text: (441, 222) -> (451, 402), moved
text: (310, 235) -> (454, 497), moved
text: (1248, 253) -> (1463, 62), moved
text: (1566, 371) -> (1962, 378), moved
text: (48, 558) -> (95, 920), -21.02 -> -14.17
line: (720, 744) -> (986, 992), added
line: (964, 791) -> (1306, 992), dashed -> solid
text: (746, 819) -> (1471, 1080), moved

▶ _WHAT THIS TASK INVOLVES_
If a line of the data contains the word "text", count it; say how many such lines there are and nothing else.

▶ _RESULT FOR THIS EXERCISE_
6